We are about a week or so off our Kickstarter launch so now seems like a good time to do a quick update about where we are, some news about our layout artist and artist and some behind the scenes bits.
Firstly I want to share our cover art by Robin Scott which is gorgeous and better in every way than we could have imagined.
Robin is an amazingly talented person bringing an incredible level of detail to her pieces. That firelight on snow effect in the cover, want to know how that happens, how the shadows are just right…
Robin built a model!
Secondly I want to give a heartfelt thanks to our layout artist Nathan Paoletta. Not only has he done a great job on our sample pages but he has been exceptionally generous in sharing his knowledge about kickstarting generally and various printing options. We have learned a great deal just from him and I hope we get the chance to give back to newbie game designers in the same way. Here is a sneaky peak of his layout.
We are so excited that this is the level of detail and finesse going into the artwork for our game. Also you have no idea how grown up it feels to commission art… serious proper adulting happening over here.
Next is a couple of photos we took at our video shoot. We are lucky enough to have a great video guy for a friend who helped us sort it out. We cleared out our dining room for a morning to set everything up and had to hang a makeshift ‘autocue’ off the camera rig with a coat hanger.
Lastly, if you’ve ever met me in real life, no doubt you will watch the video surprised at how tall I’ve grown.
Such is the trickery of video…
Kickstarting has been a totally different experience to simply writing and playing games. There are finances to work out (so many hidden costs and risks to factor in – Kickstarter fees, shipping, Kickstarter processing fees, international shipping, EU VAT, US Sales Tax and even currency fluctuations). There is a video to shoot, art direction to provide, layout proofs to review, stretch goal writers to approach (we have a total dream team lined up, I can’t wait to tell you about it!) project plans to create and enact and then the thorny problem of how to get the word out there and hope that enough kind people have it in their hearts to back us!

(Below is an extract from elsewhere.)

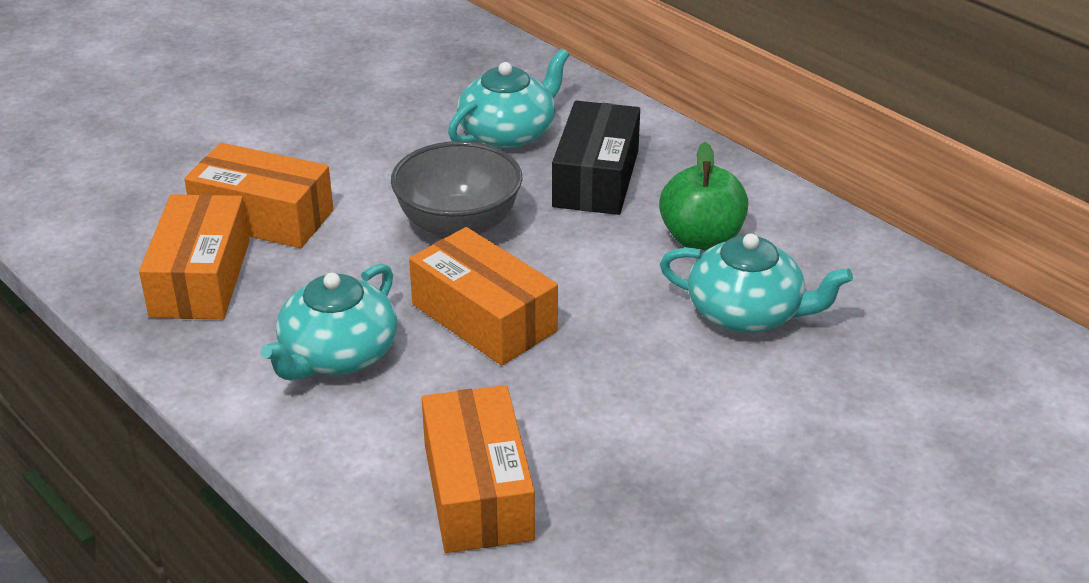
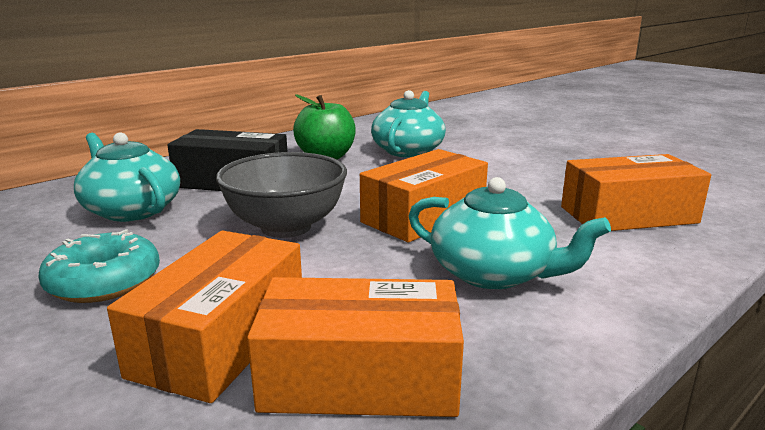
camera: 90 degrees left, 15 degrees down
(358, 152) = (104, 281): none -> turquoise donut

It has dawned on me that running a Kickstarter (even an unsuccessful one) requires you to get familiar with a whole load of new skills which go well beyond writing, playing and running games. Obviously I really hope we fund, but even if we don’t I feel like our skills have taken this amazing leap forward. Either way my respect for people who do crowd funding projects is immense, these people aren’t just game designers, they are totally multi-talented, and in ways I probably have yet to discover.